Americans are increasingly using credit cards as a primary method of borrowing money. Recent studies report that the average household with credit card debt owes almost $16,000! Credit cards often come with a much higher interest rate than other types of loans, making our reliance on them an expensive habit.
In fact, CNBC found that the average household with card debt pays a total of $1,292 in credit card interest alone each year. How can you get ahead?
Know your habits.
If you haven’t already done so, start tracking your spending and look for “extra” areas where you can cut back - like coffee, shopping, movies out, or even the cable. Determine a realistic amount that you can apply to your credit card debt each month.
MoneySync, from WaFd Bank, Is a good tool to help. It’s available in desktop or via app and it incorporates all your spending from all your accounts – regardless of where you bank or which card you use. It’s free to sign up and MoneySync will even automatically categorize the spending for you and help you create custom budgets.
Use cash before credit.
Credit cards can be a great way to improve your credit score and earn some extra rewards, like travel miles or cash back, but if you’ve struggled managing credit cards in the past, then stick to a cash or debit-card only strategy for a year or so. You’ll likely be amazed at how much you save and how much easier it is to stay within budget.
Say “no” to store-branded cards.
They may sound like a great way to save, but the low introductory rate typically expires quickly and you’re more likely to forget about the store cards.
This can be key if you have several cards with varying interest rates. Here’s how it works: After you’ve determined how much money you can pay towards your debt each month, start applying that amount every month to the card with the highest interest rate. Continue to pay the same amount even as your minimum payment declines. After you’ve paid off one card, move to the card with the next highest rate.
Start with the snowball.
If you’ve got multiple cards with similar interest rates, then this is for you. Experts suggest that paying off a card completely, even if the balance is low, gives people a sense of satisfaction, accomplishment and motivation to continue to pay off debt. Take the amount that you determined you’re spending each month to pay down the debt, and start applying it to the card with the lowest balance. After that card’s paid off, move to the next lowest balance.
Balance transfer with caution.
Many credit card companies will offer a 0% rate if you transfer an existing card’s balance to them. While this can be a good option for those who meet the tough qualifying criteria, it’s also a dangerous game to play if you’ve struggled to conquer credit card debt in the past.
Ask for help.
Sometimes a household’s credit card debt is more than they can handle without some help. Regardless of the reason - medical bills, loss of a job, death of a loved one - if you know you cannot meet your minimum payment, contact your credit card provider as soon as possible. Ignoring due dates and missed phone calls will not help. Some providers offer hardship payment plans to help get consumers get back on track.

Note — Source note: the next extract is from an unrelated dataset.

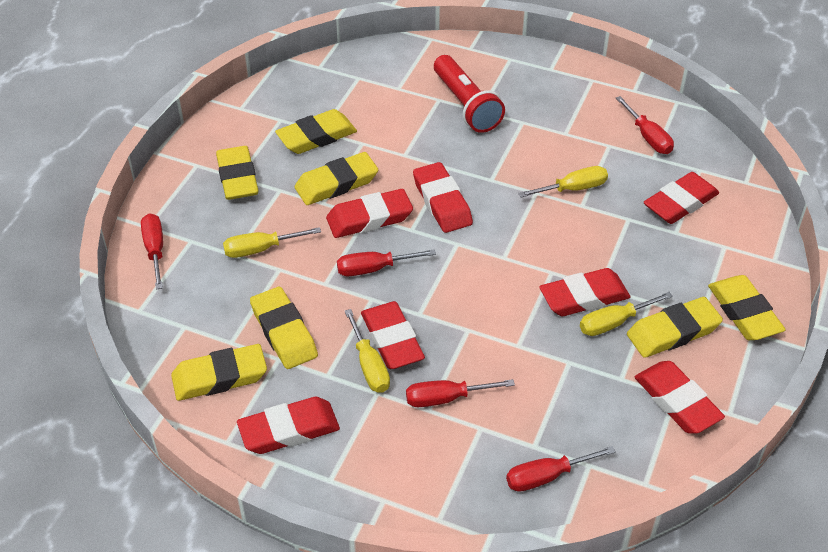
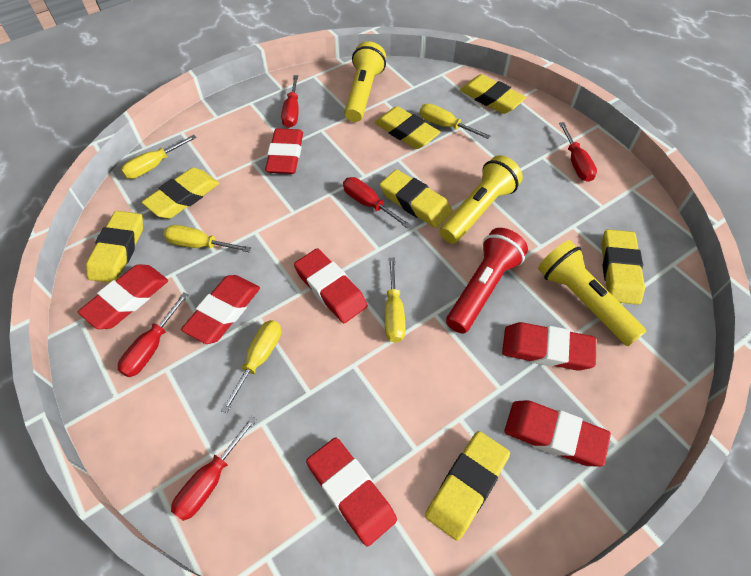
yellow flashlight: 0 -> 3
yellow screwdriver: 4 -> 5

There are government-approved agencies and nonprofits that can also help consumers conquer debt. Check out the Federal Trade Commission’s Consumer Information page about the topic and for a list of verified groups that can help.
Remember to do your research before you work with an organization; many debt settlement “companies” are nothing more than con artists who promise to negotiate and take away your debt in exchange for payment – unfortunately all too often the lessening or wiping away of the consumer’s debt never materializes.